Tim writes and speaks extensively on relationships and the power of respect to transform those relationships. In the process, he inspires readers and audiences to visualize a world in which everyone treats each other with respect and honor, then empowers them to turn that vision into reality in their own lives.

Tuesday, September 7, 2010

Hard Copy Submissions



On our submission guidelines it says that Tamela and I do not take hard copy submissions and Diana prefers not to get them. When I get a query and send a request for proposal I am careful to point out that I do not take hard copy and instead point out what I'd like to see and how I want to receive it. I've talked about it in appointments at conferences or when I am on panels, when I've done interviews, it can't be much of a secret.

But here they come, all the time. Why? Why would anyone send a submission without checking the submission guidelines to see how to submit? Or worse, what if they did and took it upon themselves to do hard copy in spite of that? What am I to make of these envelopes that tend to annoy me when they clog up my small mailbox?
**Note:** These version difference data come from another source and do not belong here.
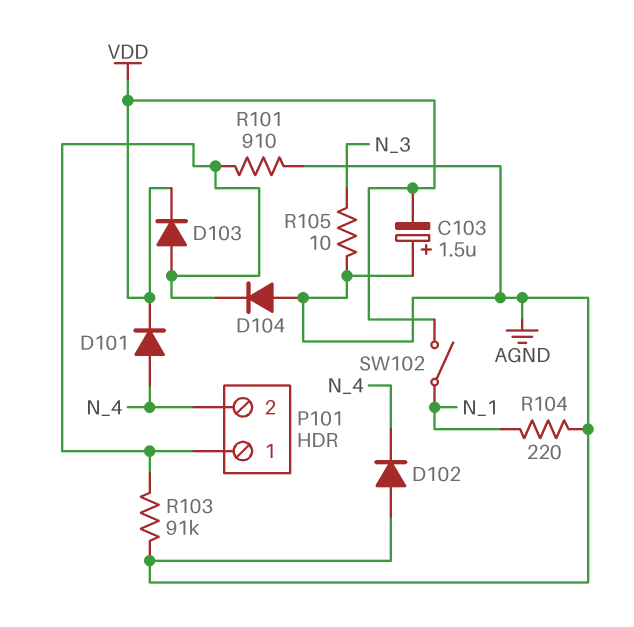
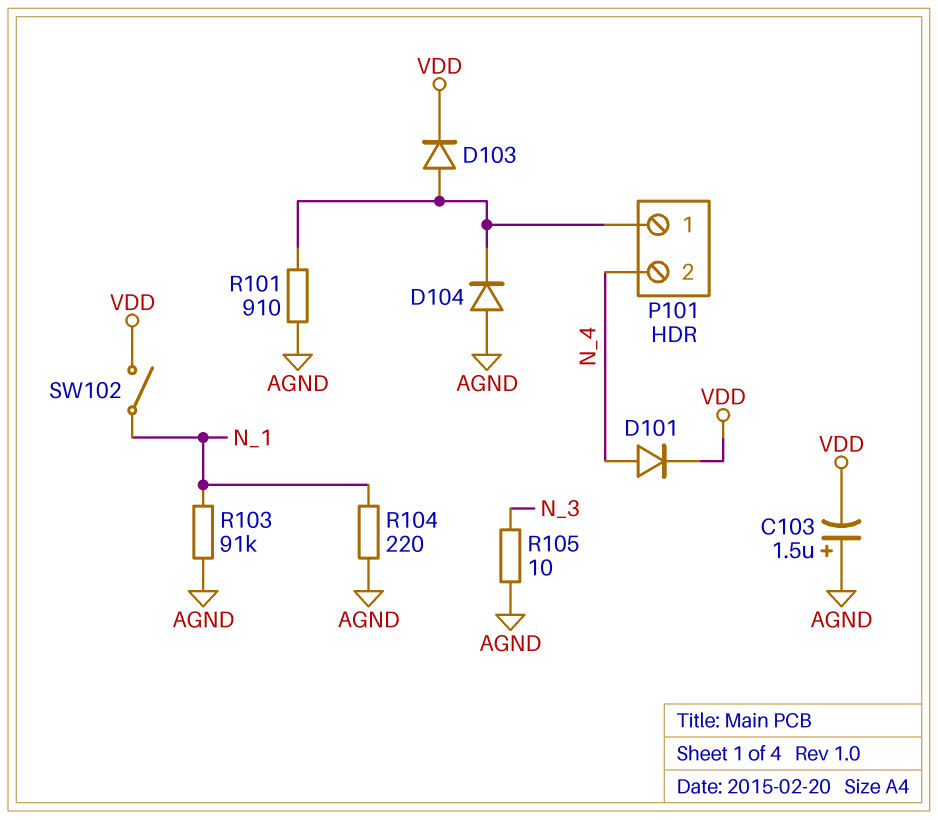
D102: diode (A AGND, K N_4) -> none
R103: 91k (AGND, P101/1) -> 91k (AGND, N_1)

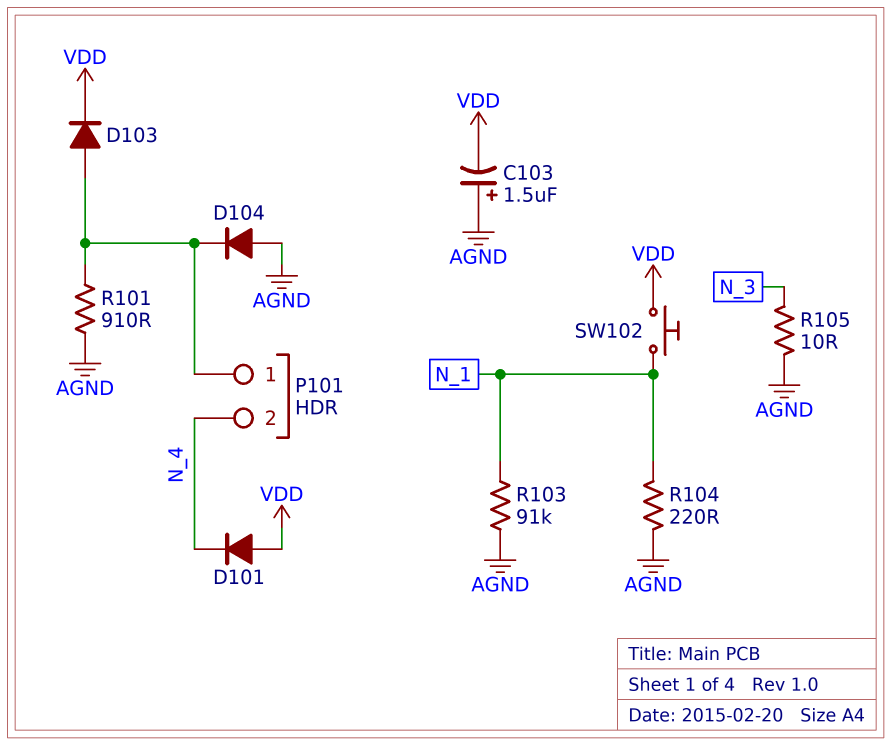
D101: diode (A N_4, K VDD) -> diode (A VDD, K N_4)
SW102: switch (N_1, VDD) -> button (N_1, VDD)

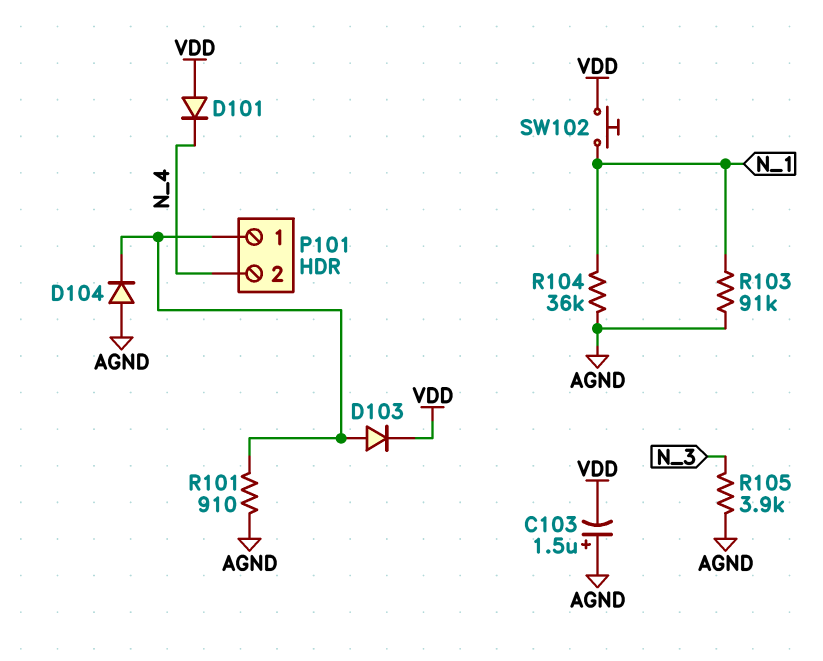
R104: 220 (AGND, N_1) -> 36k (AGND, N_1)
R105: 10 (AGND, N_3) -> 3.9k (AGND, N_3)

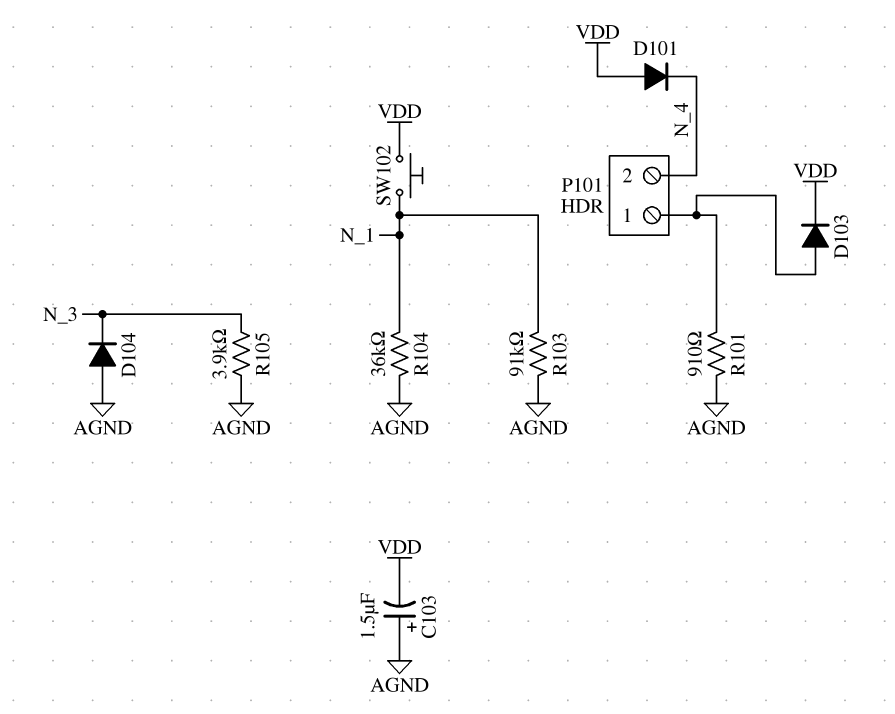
D104: diode (A AGND, K P101/1) -> diode (A AGND, K N_3)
Why would I care? I care because I seldom work where these envelopes pile up so I seldom deal with them and I don't like to do that. I care because my office is where my laptop happens to be at the time and that is where I am usually working. I do have a study, but it seems I seldom get to work there and that's where that unsolicited manuscript would be laying. I care because more and more the business of publishing is being carried out online and I want to receive submissions in such a way that shows me how well an author can handle themselves in that medium. I've had some say they don't know how to use a computer and don't do email. It would be virtually impossible for me in today's electronic world to do business with them so that alone is grounds to pass on their manuscript.

I care because I work with a team of editorial assistants and we pass submissions back and forth to each other which needs to be done electronically. And finally I care because I'm not all that fond of spending postage and mailing costs when I don't have to.

There are publishing houses that want a hard copy submission. For them I want the manuscript on my computer so I can look over it before I send it, ensure that the formatting is correct, maybe catch typos or story problems that I can ask the author to deal with before I tie my reputation to theirs by sending it on. That is too inconvenient with a hard copy.

Mostly it's because it is how I asked people to do it. Whether it was because they failed to show me the respect of finding out what I wanted or disregarded the instructions and did it another way, it is a red flag for me or for other agents and editors. And maybe with another agent or editor it is the opposite, an email submission when they said not to do it that way. It isn't the way it was submitted, it's the fact that the guidelines are not followed. Or maybe the content requested was not provided. All the same problem.

The bottom line is that even if I chose to open one up and look at it instead of just returning it unopened, it would have two strikes against it going in. Isn't it just easier to follow the submission guidelines?